FASCICOLO IV - DICEMBRE 1928
PLINIO MARCONI : Commento all'Esposizione di Torino 1928, con 39 illustrazioni

COMMENTO ALL’ ESPOSIZIONE DI TORINO 1928

Nel fascicolo di aprile di quest’anno, in occasione dell’inaugurazione dell’Esposizione di Torino, abbiamo illustrato i criteri informatori generali di essa, abbiamo offerto i dati metrici e planimetrici più importanti della zona edificata e dei singoli padiglioni, e date brevi notizie sulle caratteristiche estetiche essenziali dell’insieme.
In seguito, nella rubrica delle pagine sindacali, abbiamo messo in rilievo l’importanza della realizzazione dal punto di vista organizzativo e sindacale.
Ora, ad esposizione chiusa, è opportuno tornare sul tema per illustrarlo nei suoi aspetti, non ancora noti, valutarne la portata e trarre le conclusioni.
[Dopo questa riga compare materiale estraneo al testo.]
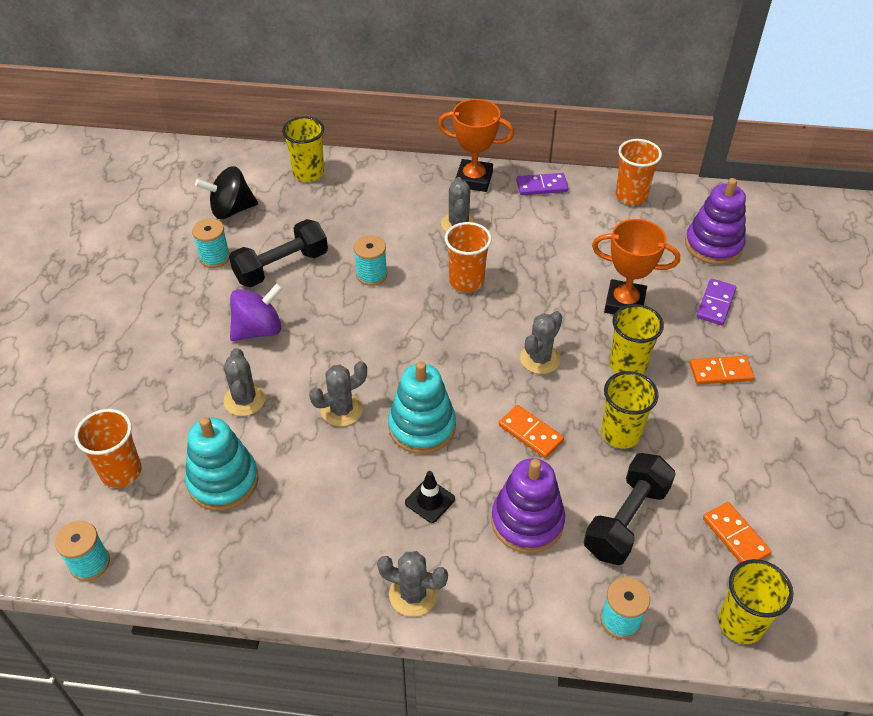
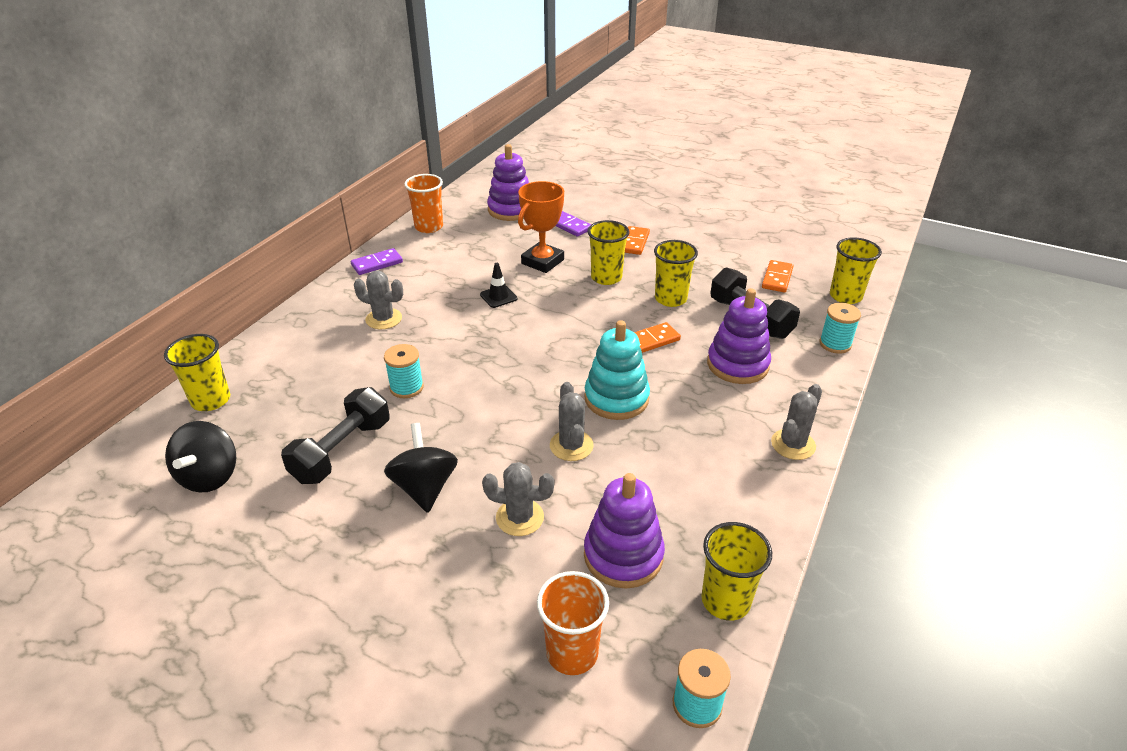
camera: 70 degrees left, 10 degrees down
(192, 566) = (725, 601): none -> yellow cup
(214, 257) = (279, 506): turquoise spool -> none
(223, 481) = (623, 555): turquoise stacking toy -> purple stacking toy
(258, 330) = (424, 487): purple spinning top -> black spinning top
(281, 266) = (342, 451): black dumbbell -> black dumbbell turned 45 degrees clockwise
(430, 501) = (699, 412): black traffic cone -> black traffic cone (498, 297)
(466, 281) = (460, 332): orange cup -> none
(474, 179) = (332, 296): orange trophy -> none
(540, 359) = (575, 316): grey cactus -> none
(541, 186) = (377, 264): purple domino -> purple domino turned 45 degrees clockwise
(735, 536) = (777, 278): orange domino -> orange domino turned 60 degrees counterclockwise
Non aggiungeremo nulla al già illustrato, per quanto riguarda la planimetria generale della mostra ed i dati metrici e planimetrici dei singoli padiglioni.
È ovvio che, trattandosi di costruzioni provvisorie e volte ad ospitare le più svariate manifestazioni di attività senza possibilità di predisposta precisa attribuzione, tali dati offrono scarso interesse.
Non esiste dunque un interesse tecnico. Si tratta di scenografia, generalmente adeguata al mezzo costruttivo presupposto (per lo più il cemento armato) data la competenza dei progettisti, ma non chiusa da responsabilità d’ordine realizzativo.
Il valore della mostra ed il suo contributo vanno invece cercati in due altri aspetti; l’uno, d’ordine si potrebbe dire morale, l’altro d’ordine architettonico-decorativo, aspetti che potrebbero sembrare l’un l’altro estranei ed invece non sono.
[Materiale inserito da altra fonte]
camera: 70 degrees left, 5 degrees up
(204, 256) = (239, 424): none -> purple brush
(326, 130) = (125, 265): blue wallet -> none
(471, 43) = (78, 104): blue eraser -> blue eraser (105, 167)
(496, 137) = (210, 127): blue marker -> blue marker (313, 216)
Dunque a Torino si è da qualche tempo formato un gruppo di giovani architetti i quali sono capaci di lavorare insieme: significa che, nella incertezza delle direttive dell’arte nazionale e locale, ha potuto determinarsi anche là una concorde simpatia di gusti e di tendenze fra numerosi artisti. La prima cosa infatti che colpisce il visitatore dell’Esposizione e che la differenzia dalle sue precedenti, all’infuori e magari contro il valore in sè stesso delle singole fabbriche, è l’omogeneità dell’ispirazione architettonica.
Il fatto non è nuovo: con attitudini assai diverse od anche inverse e con maggiore maturità esso si è verificato altrove specialmente nell’Italia settentrionale.
L’uscire dal singolo per assumere valori collettivi, il passare successivamente e con generale coerenza da un indistinto a un distinto, significa per l’architettura approfondimento e formazione di carattere.
Purchè tali correnti di gusti finiscano di costituire, come fu talvolta, una moda od un’impostazione retorica (ed esiste una retorica dell’avvenire come ci sono quelle del passato), purchè esse riescano a possedere e per conseguenza ad esprimere vita interiore sufficiente, cioè a fondarsi su realtà sostanziali, sentite in profondità e non assunte troppo facilmente dal di fuori e con obiettivi estranei; alla determinazione dei gruppi d’artisti con un dato orientamento, al loro confronto, al loro cozzo, ed al lottante contemperamento, dovrebbero seguire formazioni su basi comuni sempre più vaste, fino alla maturazione di un minimo denominatore comune a tutta l’architettura italiana.
È senza dubbio questa la via verso la rinascita dell’arte nostra dal caos e dall’accademica nullità a cui fino a non molto tempo fa era ridotta.
È dunque notevole la tendenza alla formazione di ben delineate correnti stilistiche a cui accennammo e molto attendiamo dal propagarsi e dal generalizzarsi di essa, in guisa da saldare il vuoto attualmente esistente attorno a brillanti ingegni, i quali, precorrono e tentano precorrere isolatamente ed ecletticamente.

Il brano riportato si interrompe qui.